Przekleństwo Elantris
No właśnie. Chociaż mamy do czynienia z literackim debiutem, niedoświadczenie pisarza zupełnie nie jest odczuwalne w trakcie lektury pomimo wprowadzenia do akcji pewnych uproszczeń i budzących zastrzeżenie rozwiązań, szczególnie w momentami nieco zbyt pośpiesznej końcówce. Być może ma w tym swój udział to, że tę pozycję autor przepisywał wyjątkowo aż dziesięć razy, z pewnością jednak najwięcej zawdzięczamy warsztatowi oraz pisarskiej swobodzie twórcy. Dlatego też powieść ta nie tylko należy do grona tych, które się „połyka”, lecz także wyróżnia się na tle reszty fantastyki kameralnym gronem bohaterów i nieszczególnie epicką fabułą, przesiąkniętą jednak zaskakująco wieloma istotnymi wątkami pobocznymi. Bogate tło kulturowe oraz pomysłowość w tworzeniu nowych języków z pismem opartym na pełnych znaczeń symbolach są tu wisienką na torcie. Inną zaletą nowego wydania są dodatkowe materiały na temat wykreowanego przez Sandersona świata, stanowiące kolejny, nawet bardziej dobitny dowód na dogłębne przemyślenie przedstawionej fantastycznej rzeczywistości. Ba! Sugerują one, że Elantris stanowi zaledwie część większego uniwersum (o którym aż chce się przeczytać!), nie mówiąc już o tym, że pozostawiono otwartą furtkę do kontynuacji historii. Czytelnik otrzymuje przy tym wgląd w decyzje artystyczne autora, ponieważ wśród materiałów zamieszczono również wybór wyciętych fragmentów powieści, które z różnych powodów nie znalazły się w jej ostatecznej wersji.
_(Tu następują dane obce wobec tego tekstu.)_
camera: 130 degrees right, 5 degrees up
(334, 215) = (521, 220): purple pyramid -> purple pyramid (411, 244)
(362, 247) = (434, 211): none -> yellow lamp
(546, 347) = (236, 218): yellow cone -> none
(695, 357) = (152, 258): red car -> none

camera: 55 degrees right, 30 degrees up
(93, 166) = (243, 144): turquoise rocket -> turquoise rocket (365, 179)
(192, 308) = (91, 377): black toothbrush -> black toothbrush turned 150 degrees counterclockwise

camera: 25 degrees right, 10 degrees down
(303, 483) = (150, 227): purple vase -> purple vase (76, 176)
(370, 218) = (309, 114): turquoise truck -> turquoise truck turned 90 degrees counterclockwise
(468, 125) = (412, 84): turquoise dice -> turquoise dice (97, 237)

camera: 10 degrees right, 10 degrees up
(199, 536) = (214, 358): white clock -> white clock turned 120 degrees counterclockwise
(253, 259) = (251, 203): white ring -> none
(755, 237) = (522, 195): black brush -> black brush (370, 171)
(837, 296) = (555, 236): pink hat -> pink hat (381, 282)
Autor utrzymuje, że chciał napisać „książkę zainspirowaną wizją więziennego miasta dla trędowatych zombie”. I faktycznie, podobnych inspiracji łatwo się doszukać w kreacji Elantris, ale od razu nasuwają się również skojarzenia z gettem, a co za tym idzie problemem rażących nierówności społecznych oraz uprzedzeń niechybnie prowadzących do tragedii. To właśnie wybrzmiewające między wierszami echa wciąż drażliwych tematów oraz nawiązania kulturowe przesądzają o wartości tej sążnistej powieści. Czynią ją – zwłaszcza w połączeniu z cudną oprawą graficzną i estetycznym wydaniem (przymknijmy oko na tych parę literówek) – pozycją, która od razu przypadnie do gustu miłośnikom dobrej fantastyki, a także dobrej literatury w ogóle. Czuję się więcej niż zachęcony do dalszego zgłębiania krain wyobraźni Sandersona. Debiut autora stanowi dobry początek przygody z jego twórczością, tym zaś, którzy niechętnie opuściliby tak od razu Elantris, Kae, Arelon oraz Svjorden, polecić można jeszcze małą nowelę osadzoną w tym samym świecie, choć w innym kręgu kulturowym: Duszę cesarza.